All’inizio di febbraio è stato raggiunto un accordo. Il generale Oleksandr Syrskiy, finora comandante delle forze di terra, sostituirà Zaluzhny come comandante delle Forze Armate ucraine.

Dal momento in cui le intenzioni di Zelensky nei confronti di Zaluzhny sono diventate chiare, in Ucraina si è diffuso un sentimento negativo. Come l’esercito, Zaluzhny godeva di grande popolarità.

Nel frattempo, il governo ucraino ha iniziato a perdere consensi nei sondaggi di opinione. Questa è la conseguenza degli scandali di corruzione e di alcuni tentativi approssimativi di limitare la libertà di parola, di cui Olga Vorozbyt, redattore della rivista Ukrainian Weeklyha scritto per Krytyka Polityczna.

Le battute d’arresto al fronte e l’affievolirsi della prospettiva di una fine della guerra hanno reso il presidente Zelensky e la sua squadra oggetto della frustrazione dell’opinione pubblica. La partenza di Zaluzhny è ampiamente vista – soprattutto da coloro che non amano Zelensky e il suo partito politico – come un altro errore politico che sta danneggiando l’Ucraina.

Ma credo che valga la pena fare un passo indietro e chiedersi quali altre leve abbia Zelensky per far uscire l’Ucraina dalla sua situazione di stallo.

I cambiamenti di personale nell’alto comando sono un’opportunità per dare una ventata di aria fresca allo stato maggiore, e per fare spazio a nuovi approcci e strategie. Anche quando quelli precedenti non hanno sempre funzionato.

Ovviamente, potrebbe anche accadere che il cambiamento peggiori la situazione del Paese in difficoltà. Il generale Syrskiy, che ha guidato la difesa di Kiev e la controffensiva su Kharkiv nel 2022, ha anche la reputazione di non fare i conti con le perdite umane, il che potrebbe spiegare indirettamente la sua efficacia.

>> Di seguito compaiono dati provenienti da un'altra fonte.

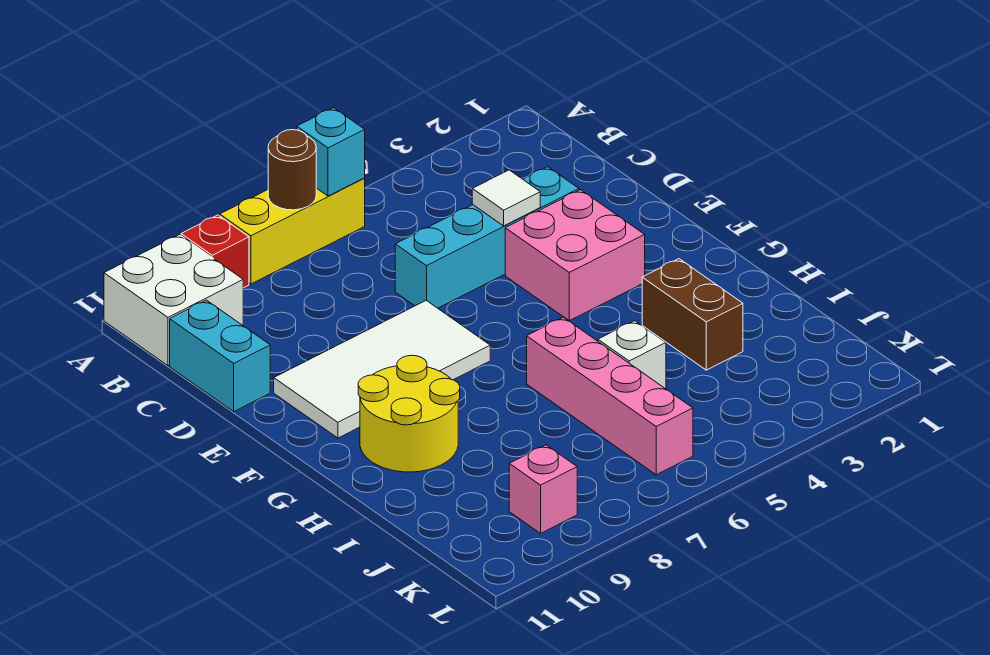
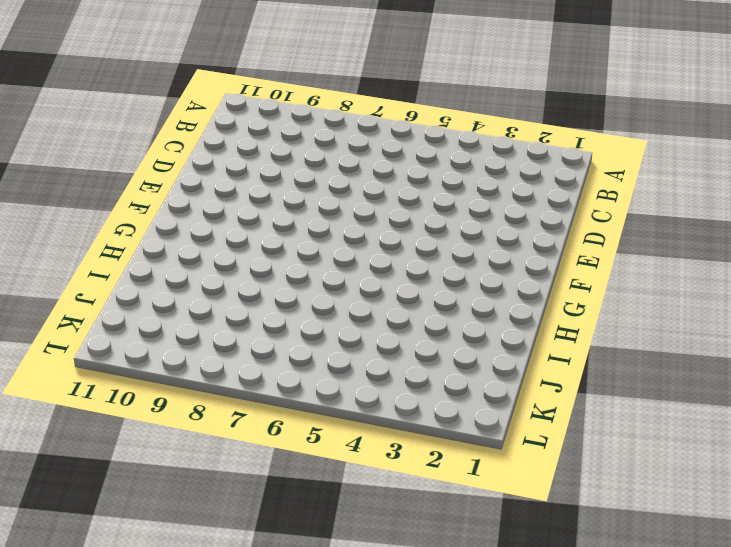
none -> yellow brick A6:A8 level 1
none -> red brick A9 level 1
none -> white brick A10:B11 level 1

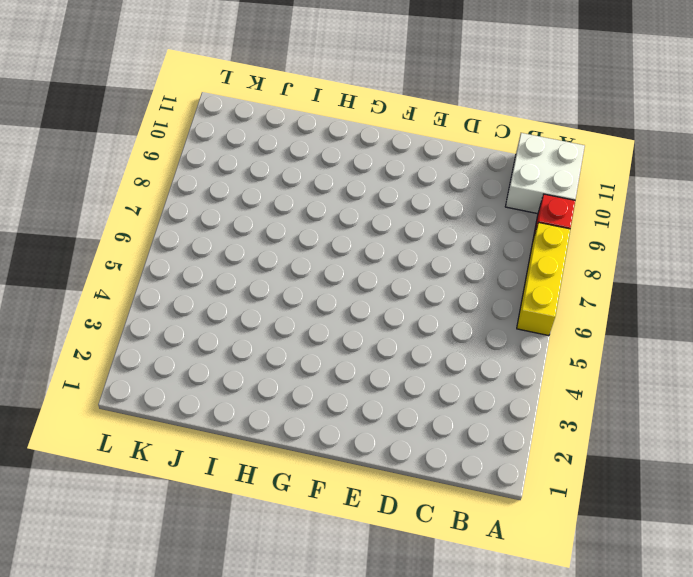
none -> cyan brick C11:D11 level 1
none -> cyan brick D3:D6 level 1
none -> pink brick E3:F4 level 1

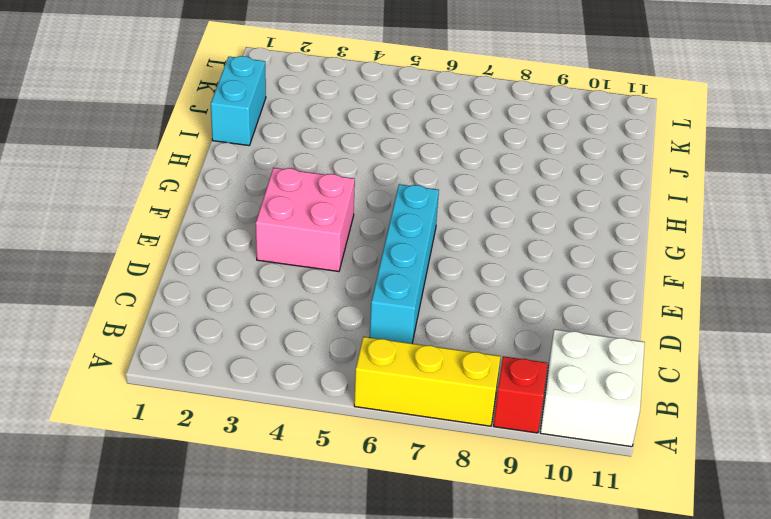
cyan brick C6:F6 level 1 -> cyan brick D3:D6 level 1
cyan brick I1:J1 level 1 -> cyan brick C11:D11 level 1
none -> white tile E7:F10 level 1
none -> yellow round brick G9:H10 level 1
none -> brown brick H3:I3 level 1

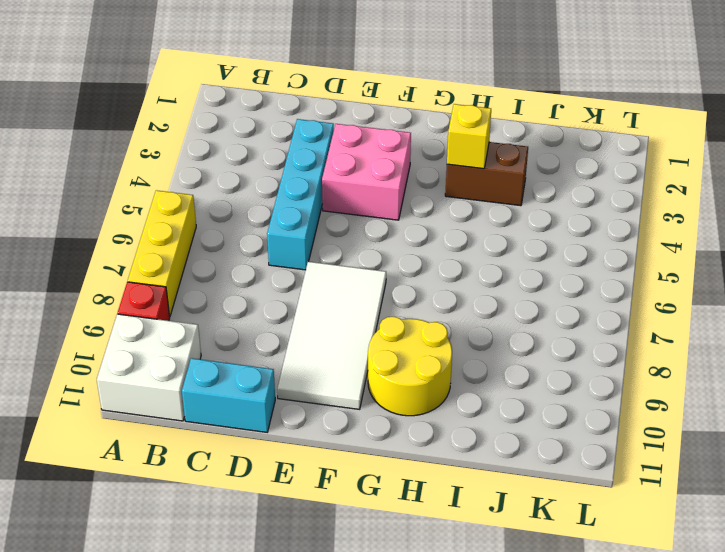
yellow brick H3 level 2 -> none
none -> pink brick H6:K6 level 1
none -> white brick I5 level 1
none -> pink brick K9 level 1

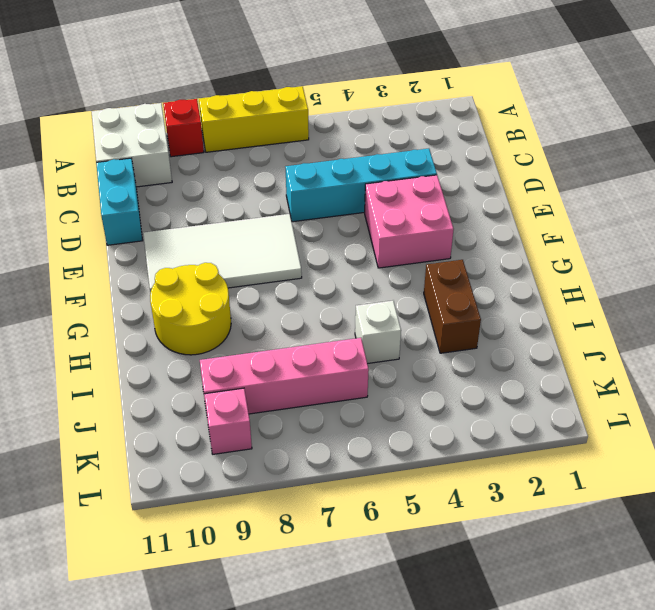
pink brick J6:J9 level 1 -> pink brick H6:K6 level 1
none -> cyan brick A6 level 2
none -> brown round brick A7 level 2
none -> white tile D4 level 2

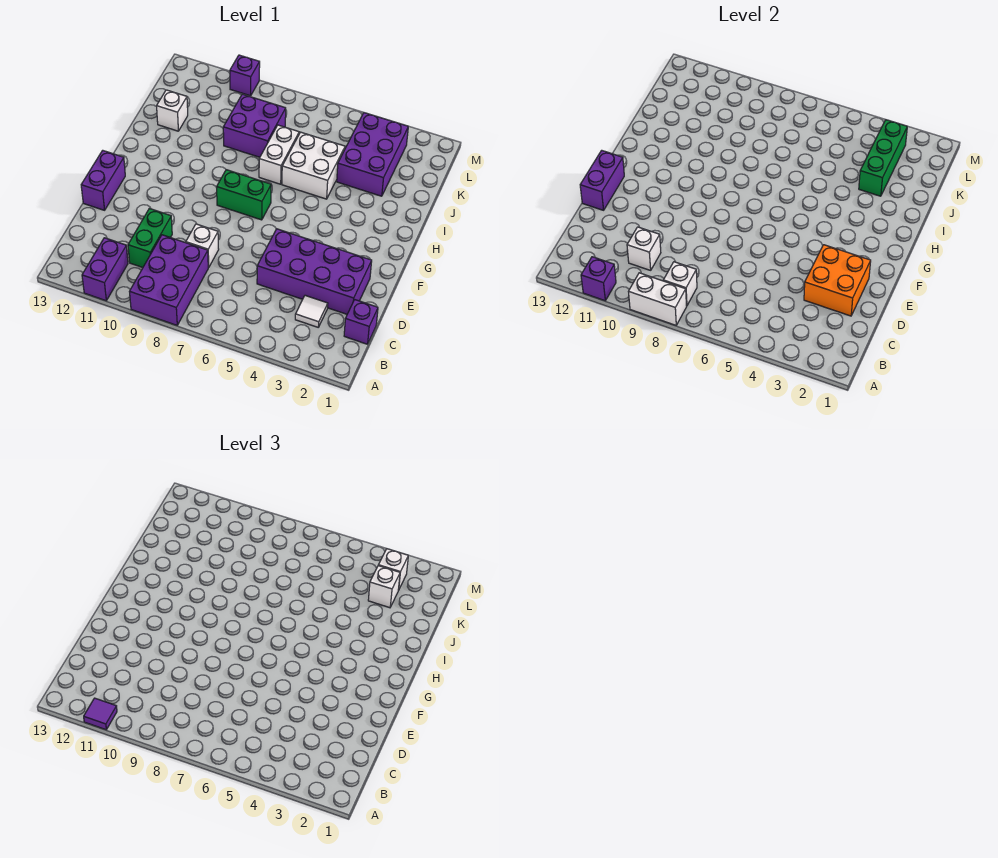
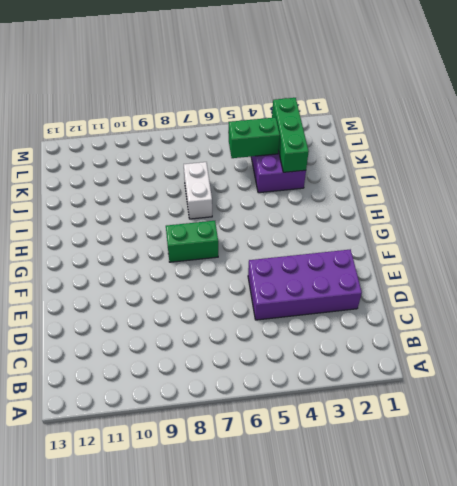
green brick K4:K5 level 2 -> green brick C10:D10 level 1
none -> purple brick A8:C9 level 1
none -> purple brick A11:B11 level 1
none -> purple brick C1 level 1

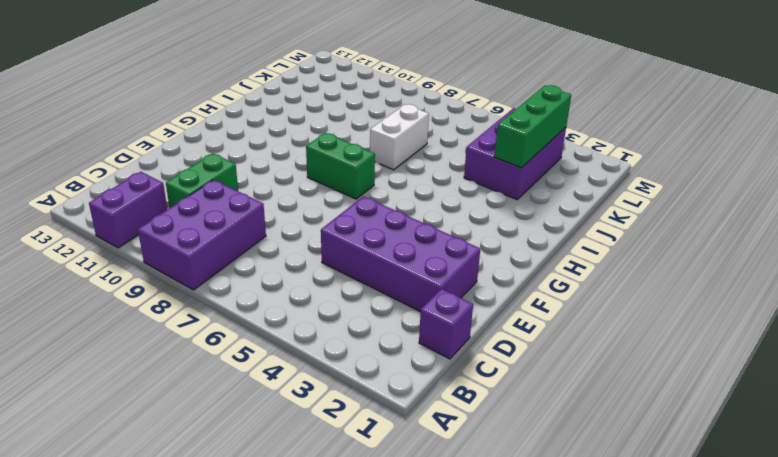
none -> white tile C3 level 1
none -> white brick D8 level 1
none -> purple brick E13:F13 level 1

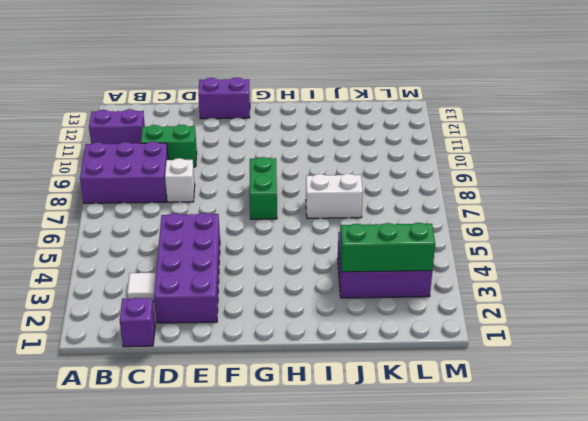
none -> white brick I5:J6 level 1
none -> purple brick J8:K9 level 1
none -> white brick J12 level 1

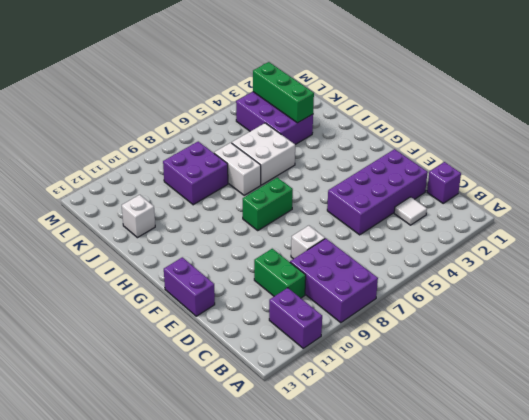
none -> purple brick M10 level 1
none -> white brick A8:A9 level 2
none -> purple brick A11 level 2

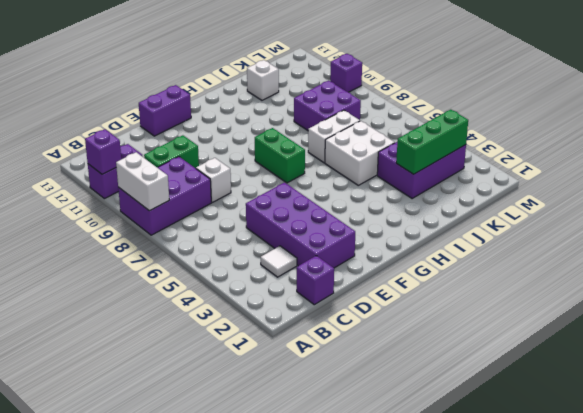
none -> white brick B8 level 2
none -> white brick C10 level 2
none -> orange brick D2:E3 level 2

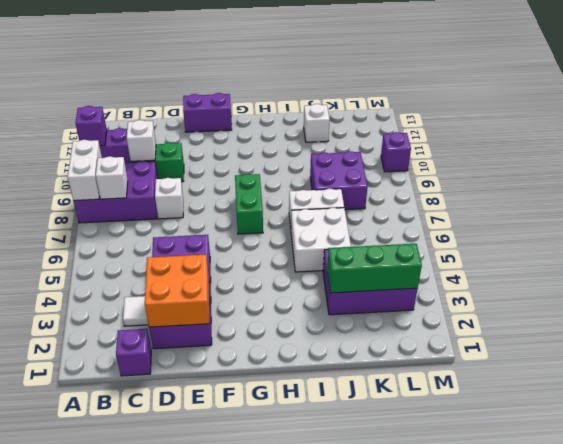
none -> purple brick E13:F13 level 2
none -> purple tile A11 level 3
none -> white brick K3 level 3

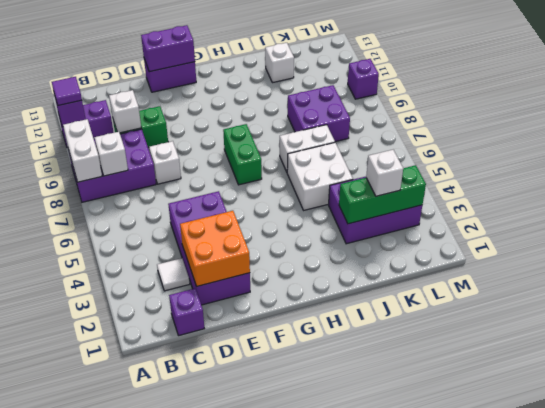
none -> white brick L3 level 3

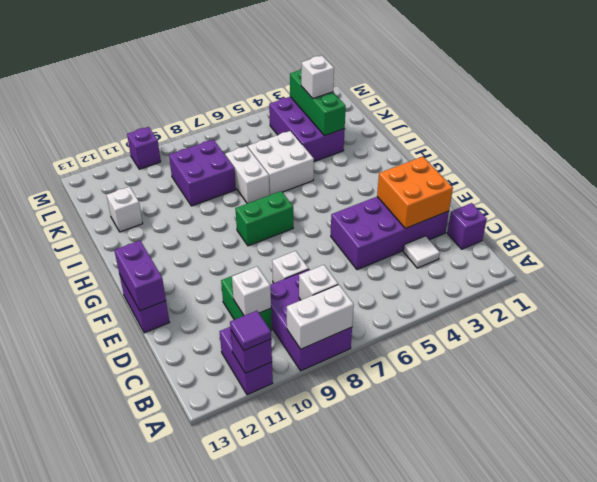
none -> white brick L3 level 3

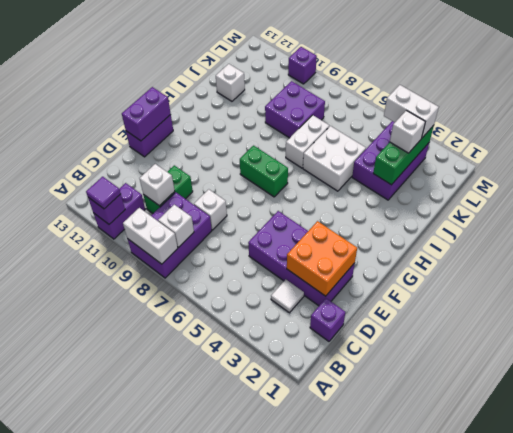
white brick L3:L4 level 3 -> white brick L3 level 3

Eppure Syrskiy fa parte di una guerra essenzialmente difensiva dall’inizio dell’aggressione russa su larga scala. Finora, il cambio al vertice non si è rivelato un terremoto così grande come ci si aspettava, ho scritto in Newsweek Polska, e certamente non implica alcun tradimento degli interessi dell’Ucraina. Questi rimangono immutati. Sono la vittoria sulla Russia e una pace duratura.